Is He a "Men" Among Boys?

This year's Kentucky Derby is unlike anything we've seen in many years, as it looks as if we have a number of budding superstars, some of whom have already been labeled as freaks. A couple, Justify and Magnum Moon, are undefeated, have displayed extraordinary brilliance, and are looking to defy history by putting an end to the so-called Apollo curse. We have last year's champion 2-year-old Good Magic, who has already defied history by not only winning the Breeders' Cup Juvenile while still a maiden, but crushing a deep and talented field. He returned to that form by winning the Blue Grass Stakes and appears to be sitting on a big effort.

And there is Florida Derby winner Audible and Louisiana Derby winner Noble Indy, who have suffered only one defeat, with the former coming into the race off three dominating victories, two of them in major Derby preps. And finally there is the talented Vino Rosso and Bolt d'Oro, who have proven themselves in major stakes and have pedigrees that all but guarantee they will love the mile and a quarter.

So, with a such a remarkable array of talent, four of the contenders coming from the same barn, how should one look at a European invader? Is it possible that it is the Irish-trained Mendelssohn who actually is the freak? The son of the American sire Scat Daddy may be the most difficult horse to get a real handle on following his total annihilation of the UAE Derby I Dubai.

Mendelssohn, from the always potent and dangerous Aidan O'Brien arsenal, is unlike any European invader we have seen in a long time, having such strong ties to U.S, breeding through his sire, his sister, the great Beholder, and his brother, Into Mischief, a fast racehorse who has emerged as one the top sires in America. Yet when he came here for the Breeders' Cup, he surprisingly was entered in the Juvenile Turf instead of the Juvenile. That proved to be a smart move by O’Brien, as Mendelssohn sat right behind the leaders in third, then split horses and burst clear with an explosive turn of foot and held off the late closers.

Despite Mendelssohn running all his races at 2 on grass, O'Brien always had the Kentucky Derby as his long-range goal. In Europe, he was a bit of an enigma, running terribly in his career debut and in the group 2 Champagne Stakes. But equipped with blinkers for the group 1 Dewhurst Stakes, he ran a strong second at 50-1 before coming to America for the Breeders' Cup, where he was sent off as a 9-2 favorite.

As a 3-year-old, O'Brien ran him in the one-mile Patton Stakes on the all-weather surface at Dundalk under 134 pounds and he scored a workmanlike three-quarters of a length victory over two stablemates. That was one step closer to dirt, but provided no indication of what was to come. Now it was on to the UAE Derby at 1 3/16 miles against what appeared to be a deep talented field from the U.S., Europe, Dubai, and Japan, including Godolphin’s 10 1/2-length UAE Two Thousand Guineas winner Gold Town, who had Derby aspirations of his own. What happened next caught everyone by surprise. Mendelssohn shot right to the lead and kept opening up on his opponents until they were mere specks in the distance. The winning margin was an astounding 18 1/2 lengths, with Mendelssohn setting a new track record.

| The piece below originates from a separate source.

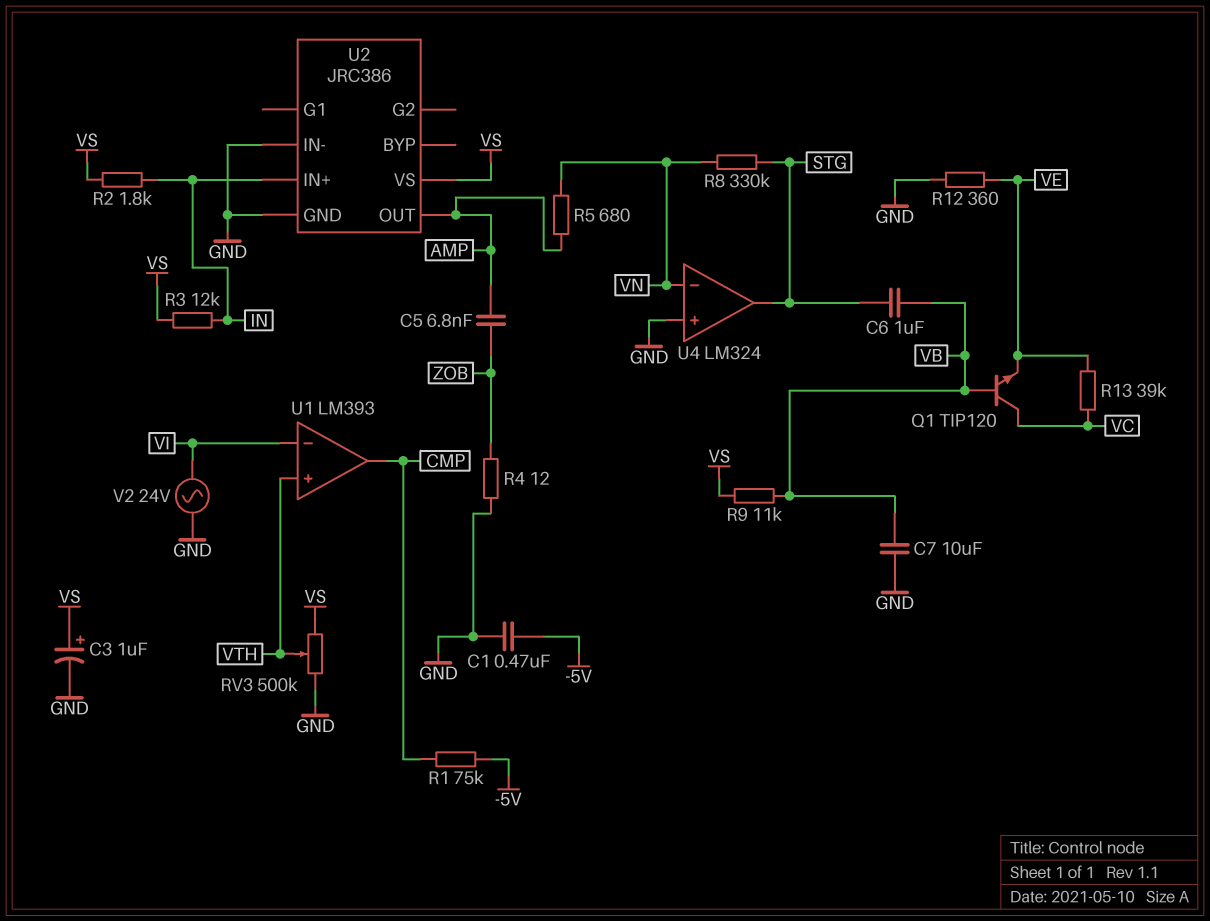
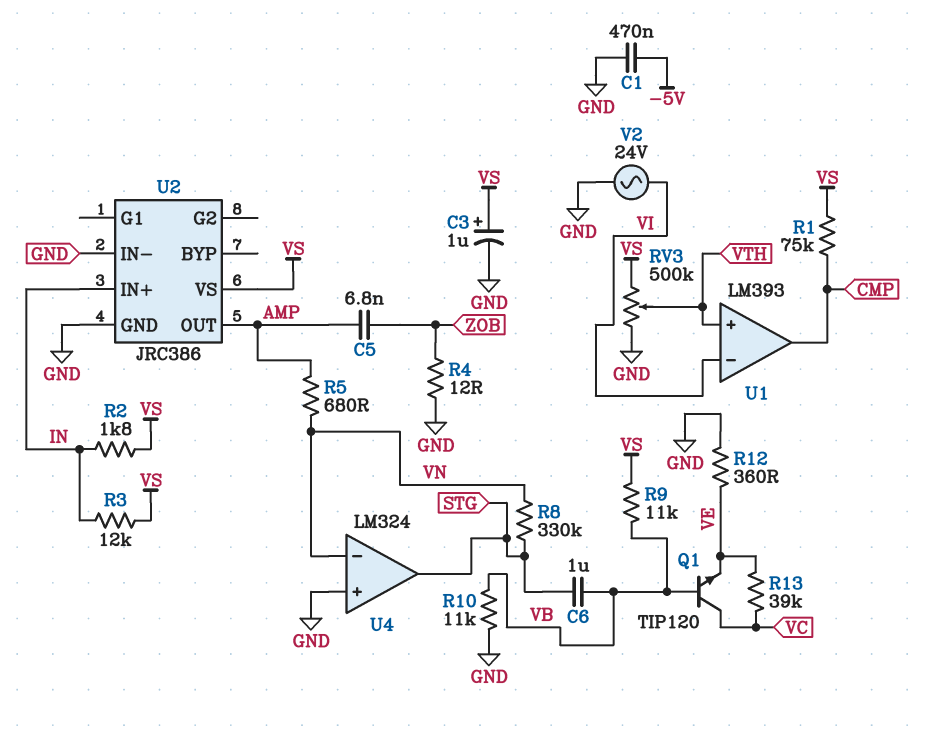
C7: 10uF (GND, VB) -> none
R1: 75k (-5V, CMP) -> 75k (CMP, VS)
R10: none -> 11k (GND, VB)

Just like that, it was as if the Kentucky Derby picture had been hit over the head with a sledgehammer. What in the world were we dealing with? As quickly as Mendelssohn had shot away from his opponents, that's how quickly he shot up the rankings of Derby contenders.

So, that's where we stand now. All we can do is wait for this European phenom to arrive in Kentucky.

O'Brien spoke of the colt from his Ballydoyle headquarters. “As you know, Mendelssohn came to us in November as a yearling and was very babyish and immature. He ran down the field on his debut finishing eighth, but showed plenty of improvement to win his maiden at the Curragh in his second start, despite looking green and still immature.

“He improved again when he was second in the Dewhurst and then again when he won at the Breeders’ Cup in Del Mar. It was always the intention to run on the grass in Del Mar even though we always considered him a Kentucky Derby prospect, as we didn’t want to stop the progression he was making.”

As for how the colt is progressing since his UAE Derby procession, O'Brien said, “Mendelssohn’s preparation this season has gone smoothly, starting off in Dundalk and then onto the dirt surface in Dubai which was always the plan. I was very pleased with his run in Dubai, as he always seemed to be doing things very easily. As he went further and further clear he seemed incredibly relaxed.

“He is a very cool character and seems to be taking everything in his stride. We’ve always regarded him as a Kentucky Derby type horse, and we’ll just have to see how he gets on.”

Everyone in America is waiting to see as well.